Friday, June 29, 2007

The Sky Is Falling

Or so certain people would have you believe, given yesterday's Supreme Court ruling against educational districts using race as a determinant in school assignments.

As far as I'm concerned, this decision was a slam-dunk. Students were being told they could not attend their choice of schools because of their race. That was the reason that Brown v.

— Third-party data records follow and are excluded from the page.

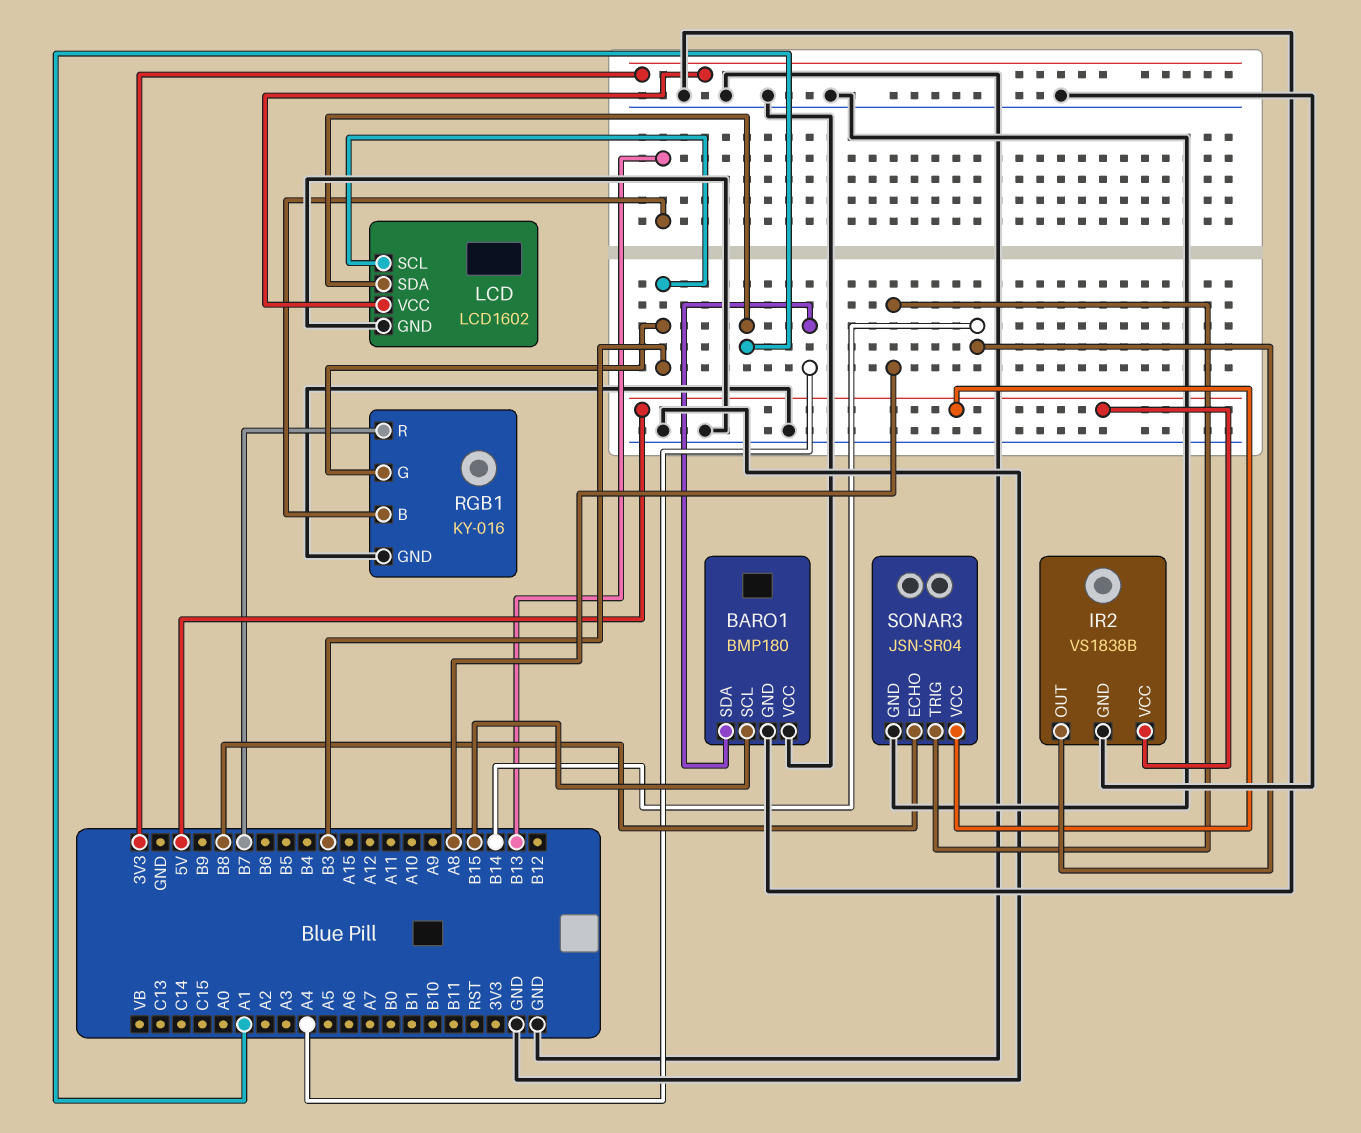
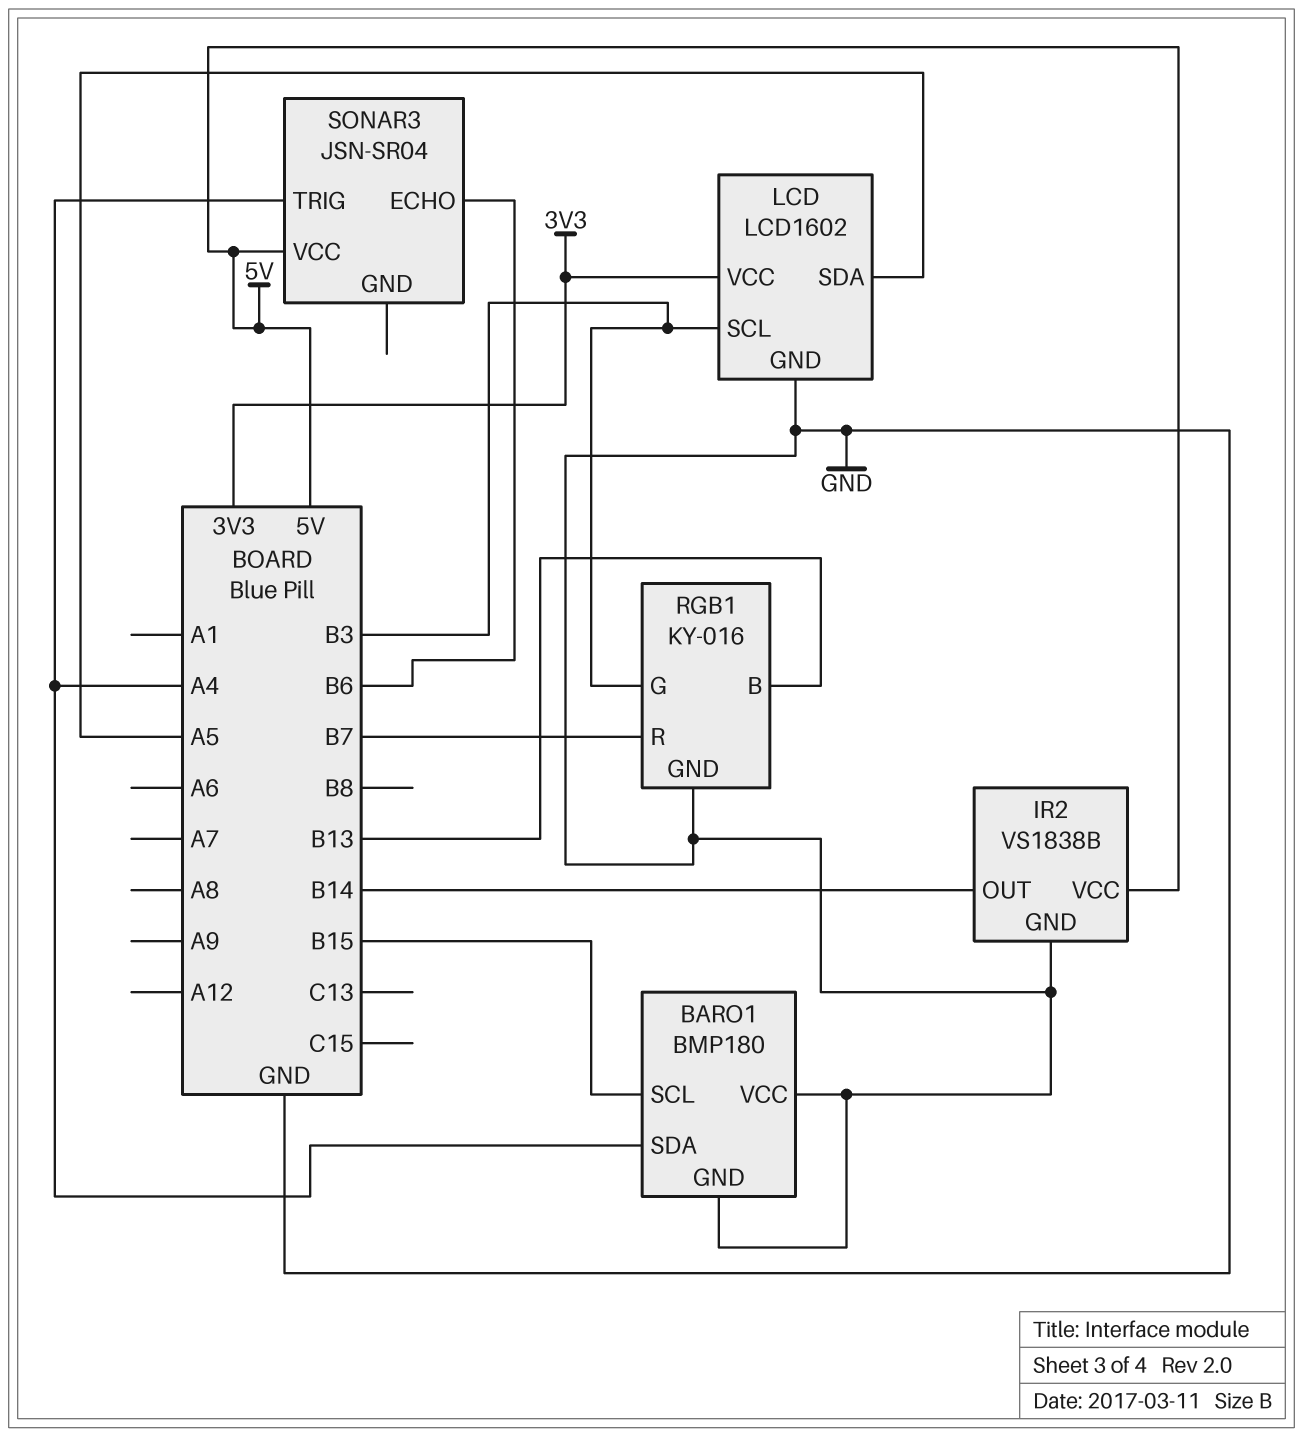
LCD pin SDA: A1 -> A5
SONAR3 pin ECHO: B8 -> B6
SONAR3 pin GND: GND -> none
SONAR3 pin TRIG: A8 -> A4

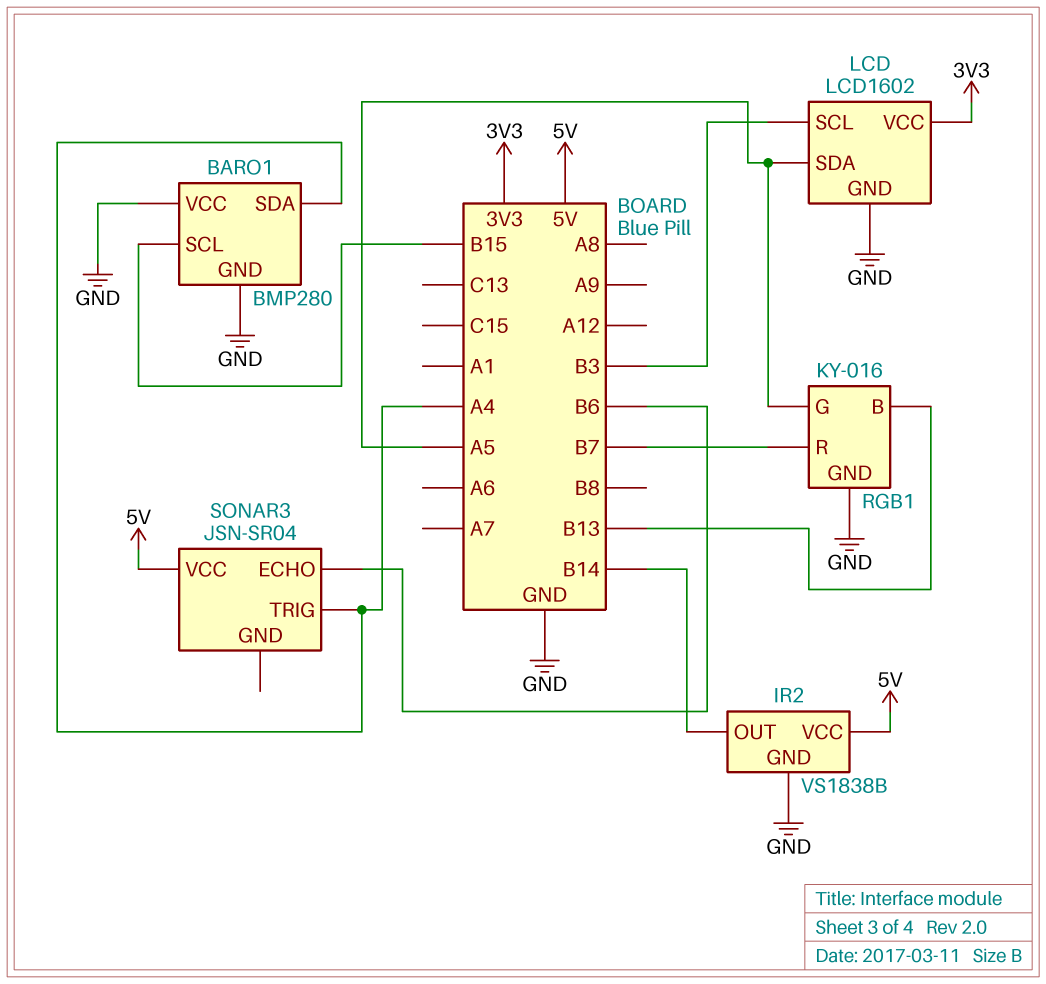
BARO1: BMP180 -> BMP280
RGB1 pin G: B3 -> A5

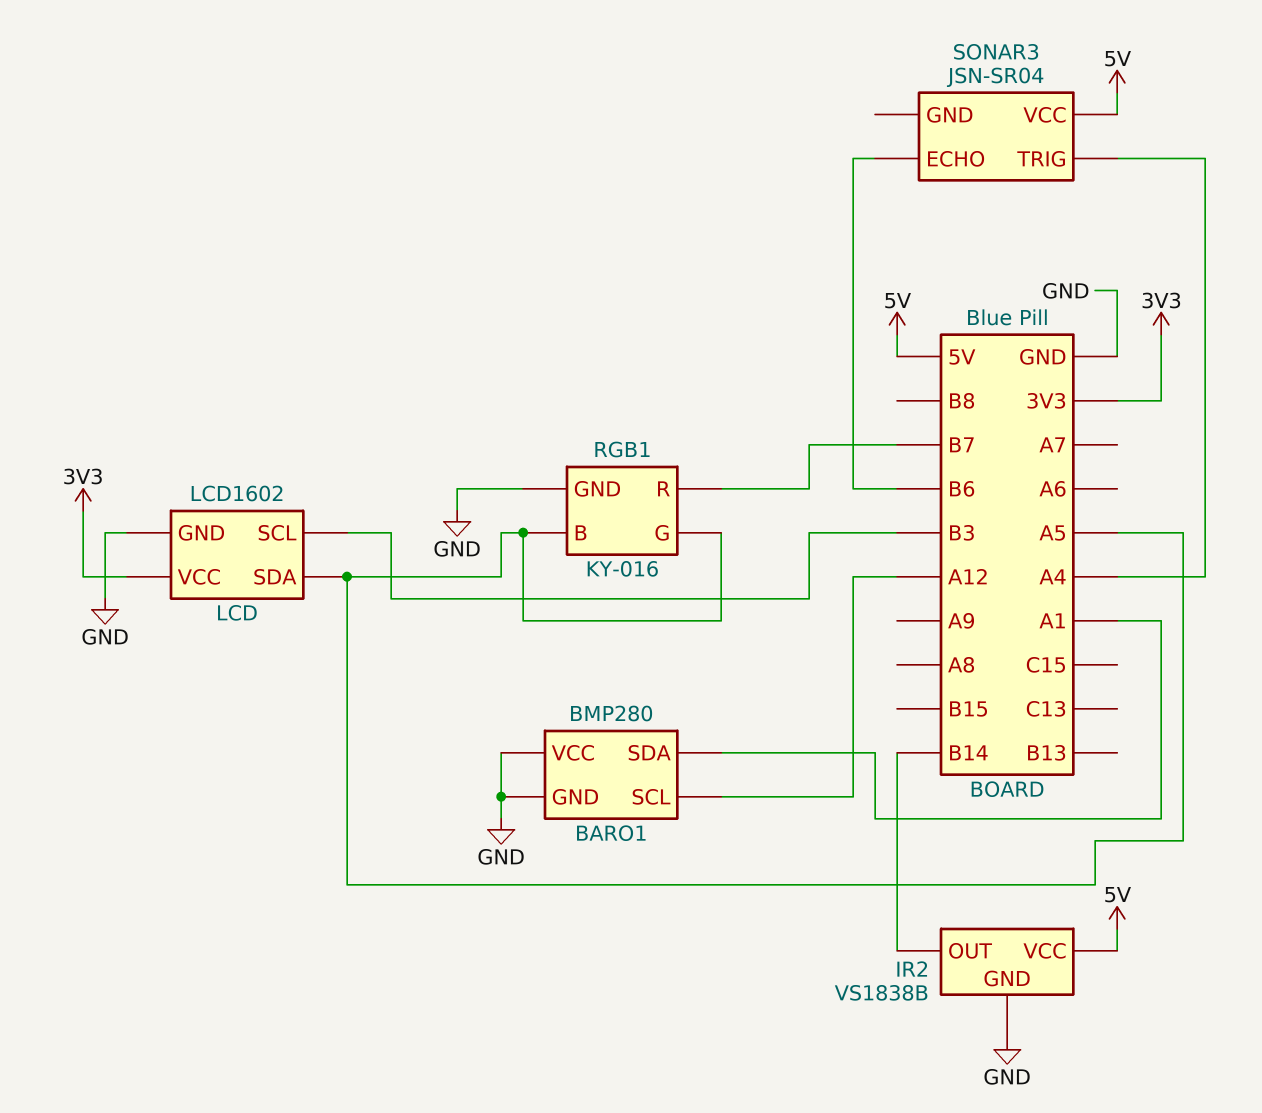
BARO1 pin SCL: B15 -> A12
BARO1 pin SDA: A4 -> A1
RGB1 pin B: B13 -> A5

BOE was ever filed in the first place.

But, as always, the moonbats came crawling out of the woodwork to explain why the decision was wrong, wrong, evil, racist, halitosis, wrong.

Especially amusing to me was this quote:
"The 5-4 decision reflects the narrowest of court majorities, but it has the potential to touch the lives of many by making it unlawful for public school officials and their communities to consider race among other factors in taking needed steps to address the resegregation of a critically important institution that is more segregated today than it was 30 years ago."

— Cassandra Butts, senior vice president for domestic policy at the Center for American Progress.

Ummm.....OK....so you're mad at the Court for striking down desegregation plans that have resulted in schools being more segregated than they were when you instituted them in the first place.

And along the same inane lines:
Experts say segregation contributes to the educational achievement gap among poor black and Latino students, because it typically means they are stuck in schools with the highest teacher turnover and the lowest rates of parental involvement.

Which, of course, will be solved by importing some white and Asian kids.

No need to do crazy things like....you know....get the parents involved, which would probably also help with, like, discipline, and might then lead to, maybe, a better classroom environment, which could, uh, make more teachers stay, and kinda sorta, lead to better education.

Here I've thought all these years that we could achieve better schools through such dry and esoteric things as testing and enforcing strong academic standards, when it's just like a seasoning rub for steak; all you need is the correct mix of salt and pepper.